I think the conclusion I have come to after watching this is that it is a film with plenty of merit but maybe just not quite to my taste. It has good performances, particularly from Sandrine Bonnaire as Suzanne and from the director Maurice Pialat as her father. It reminded me superficially of a more recent French film I watch, Jeune et Jolie, as both deal with the turbulent sexual awakening of teenage girls. I definitely think this is a superior film, with warmth, empathy and humour which, so far as I recall, were rather lacking in Jeune et Jolie.

There are plenty of interesting themes/ideas here: there is the coming-of-age/sexual awakening aspect; extremely dysfunctional family dynamics; how/if sex and love can be combined; a touch of Jung's Electra complex; what people are willing to sacrifice to attain money and/or fulfil ambition. I could go on - yet for all this, I somehow couldn't find a way in to this film, something to really grab hold of and identify with.
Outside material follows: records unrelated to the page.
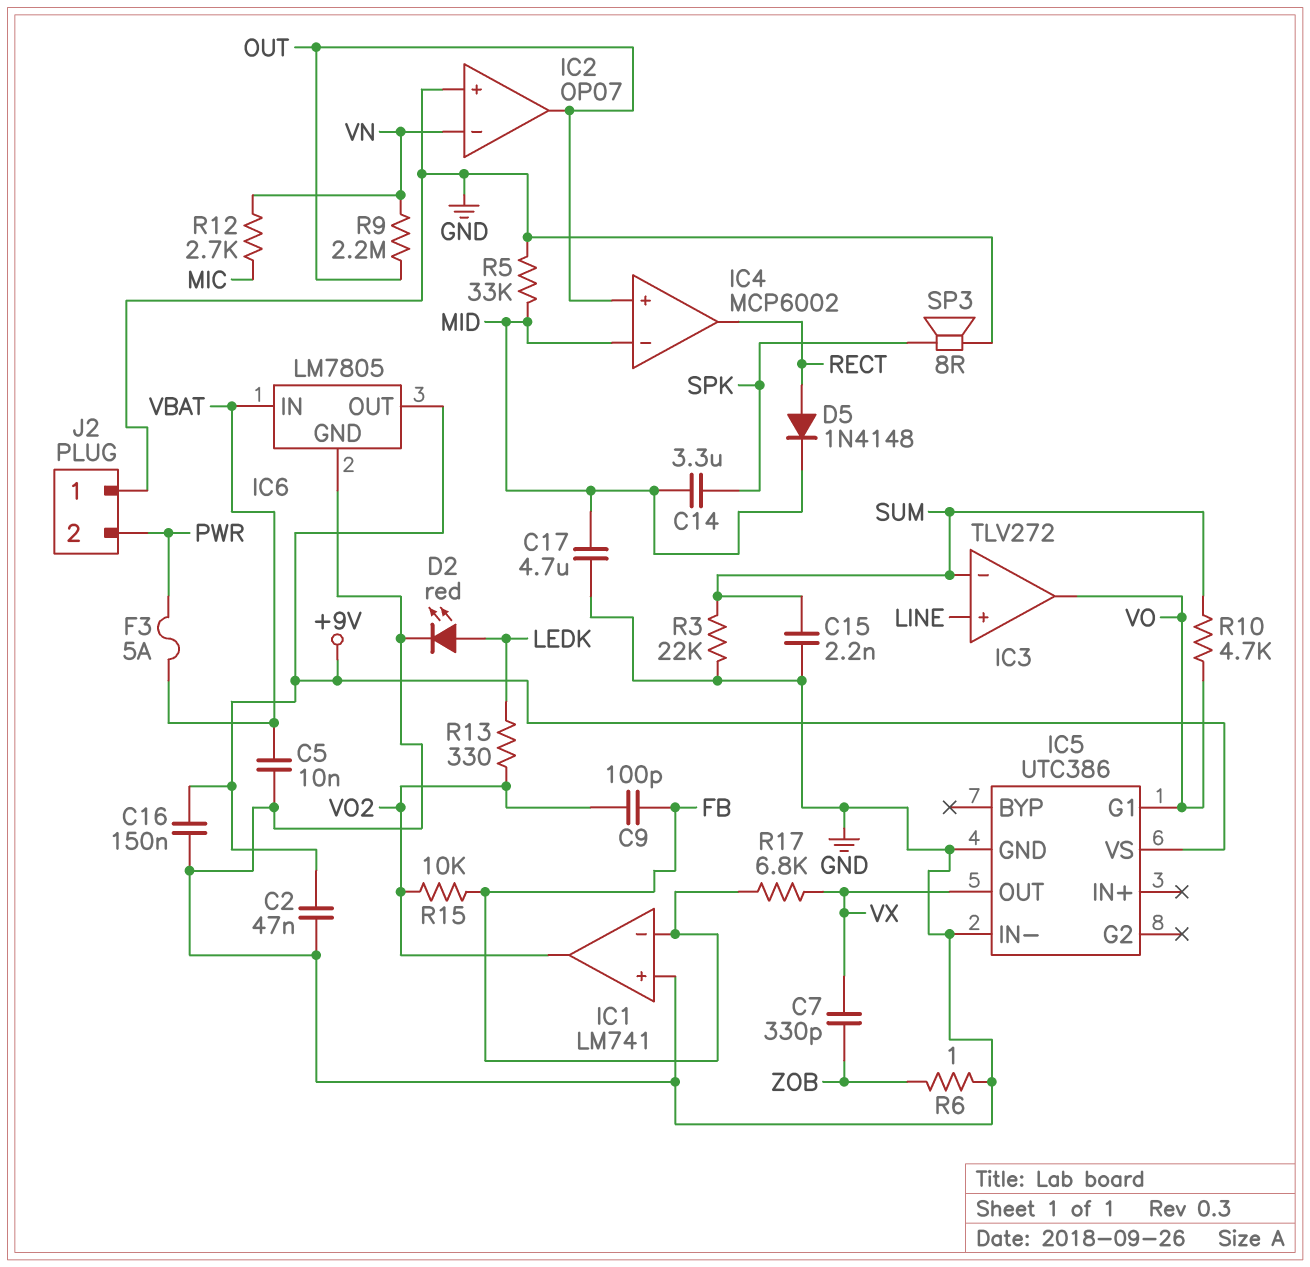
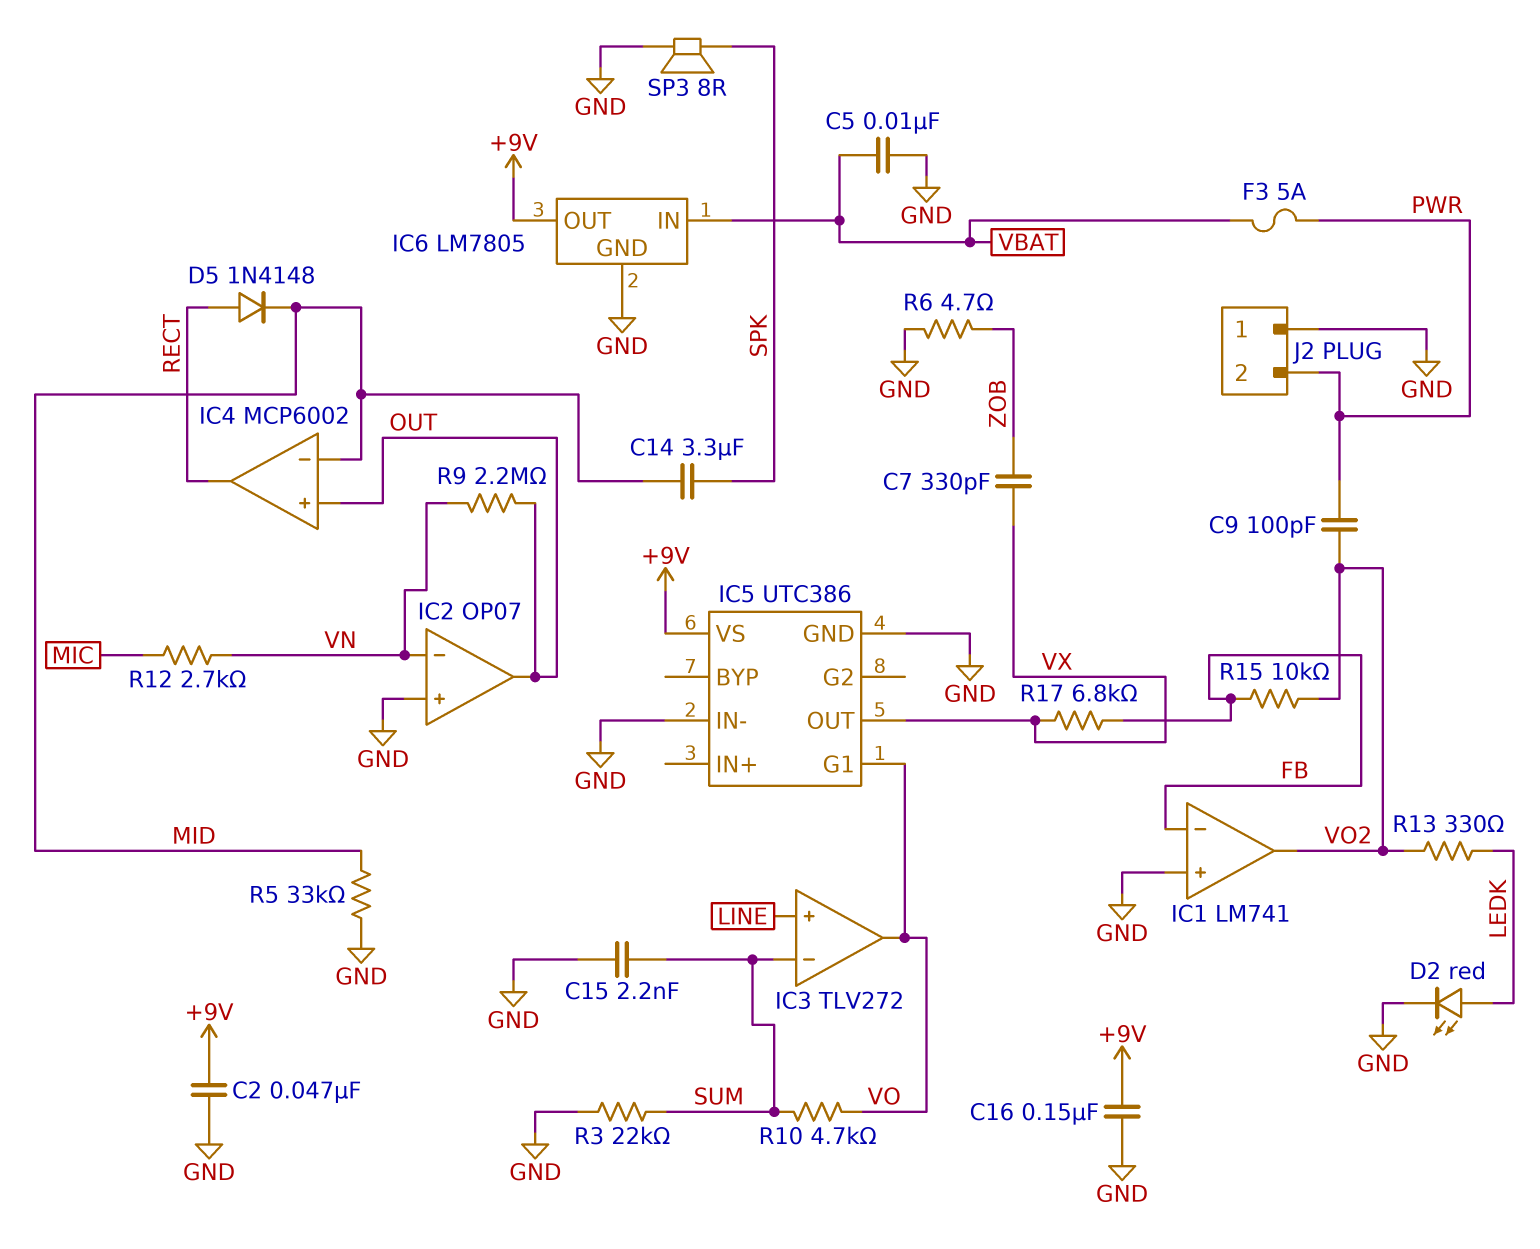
C9: 100pF (FB, VO2) -> 100pF (PWR, VO2)
C17: 4.7uF (GND, MID) -> none
R6: 1 (GND, ZOB) -> 4.7 (GND, ZOB)

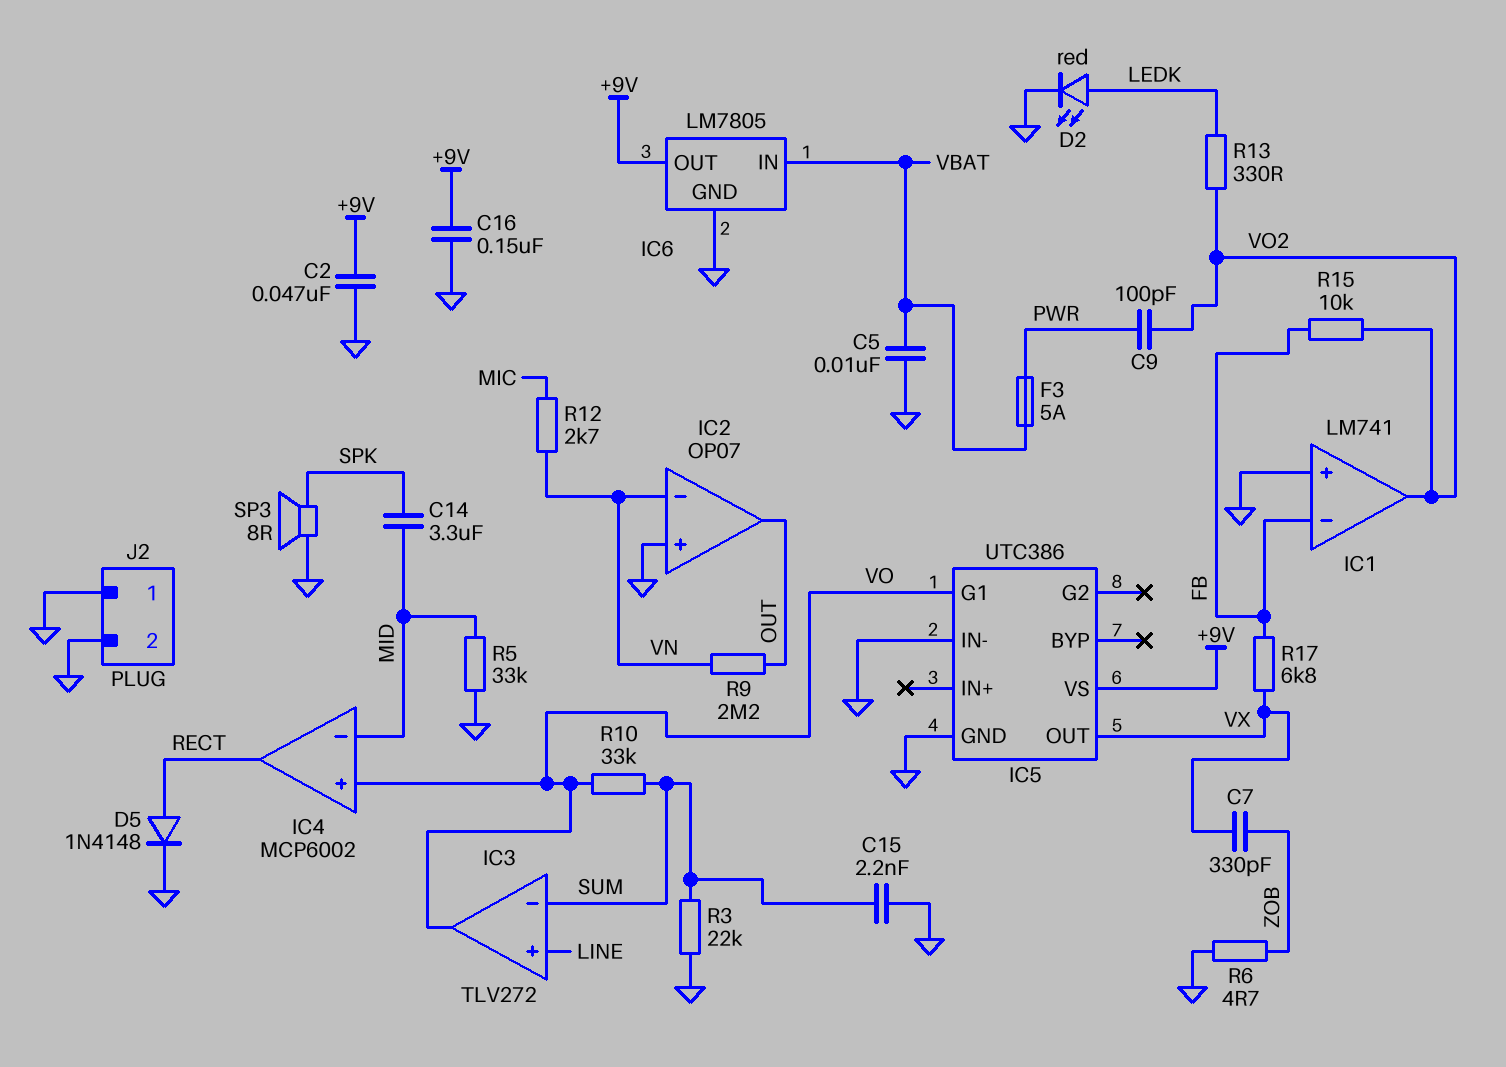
D5: diode 1N4148 (A RECT, K MID) -> diode 1N4148 (A RECT, K GND)
IC4 pin in+: OUT -> VO
J2 pin 2: PWR -> GND
R10: 4.7k (SUM, VO) -> 33k (SUM, VO)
Maybe it is always going to be difficult for me, a nearly-forty-year-old man, to fully engage with the emotional turbulence of a teenage girl, but there is also something in the style of the film that kept me at arm's length. It's a restless film, going off at tangents and with many narrative ellipses - this is not a criticism, because given the story being told here, the form is suited to the content - but I did find, particularly towards the end when the narrative seems to jump forward in time almost every five minutes, that I was spending more time trying to work out how much time had passed and what was going on in the new timeframe than I was engaging with the story or the characters.

I suppose in the end my conclusion is that I haven't really come to a conclusion. I have my particular tastes, like everyone else, and I think that for all its merits A Nos Amours currently falls just outside of them. It wasn't wasted time by any means and I would happily watch another of Maurice Pialat's films if one happens to come my way, but I wouldn't actively seek them out.